Translating pathogenic insights gained from monogenic defects that cause autoinflammatory diseases into novel
therapies has dramatically improved the lives of patients with these syndromes. The last 15 years have focused on the central role of
IL-1 in driving autoinflammatory phenotypes and on
therapies blocking
IL-1 signaling. Recent discoveries from patients unresponsive to
IL-1 blockade have highlighted other key inflammatory mediators and pathways. New genetic discoveries have confirmed unifying mechanisms of autoinflammation, including dysregulation of danger sensing, cell stress, and immune-receptor signaling. Recent gene discovery in novel diseases has demonstrated new concepts.

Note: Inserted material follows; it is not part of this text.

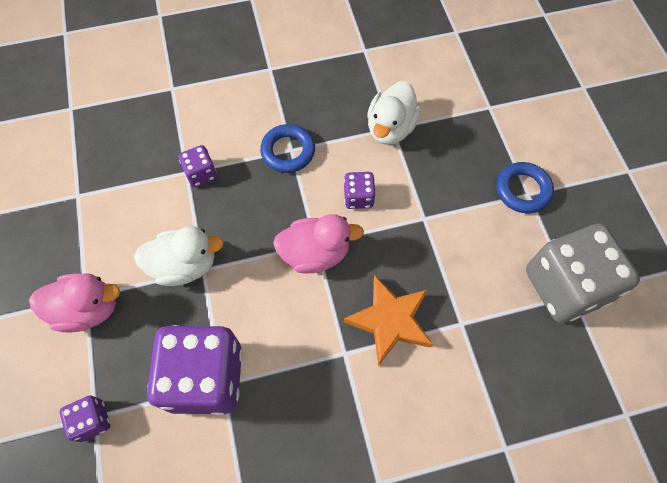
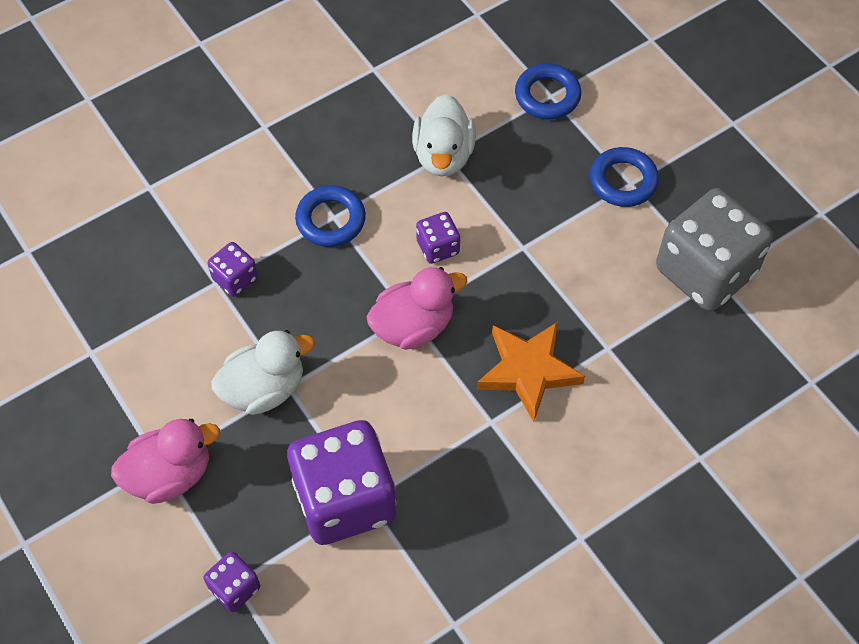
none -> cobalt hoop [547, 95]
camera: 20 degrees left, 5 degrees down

First, several complex clinical syndromes, caused by mutations leading to chronic
type I interferon (IFN) production present with organ manifestations different from
IL-1 mediated diseases including cerebral calcifications,
myositis, and
interstitial lung disease and the frequent occurrence of
autoantibodies. These disorders introduce type I IFN's as inflammatory mediators that cause autoinflammatory phenotypes. Second, conditions associated with high
IL-18 production may provide a direct link between autoinflammation and
macrophage activation syndrome. Third, dysregulation of inflammatory and cell differentiation pathways in nonhematopoietic cells, such as aberrant calcium signaling and impaired endothelial or keratinocyte development, provide an understanding of organ specificity in autoinflammatory disorders. Many of these discoveries highlight the intricate interconnections between autoinflammation, autoimmunity, immunodeficiency, and lymphoproliferation and suggest ways in which we may better diagnose and treat autoinflammatory diseases.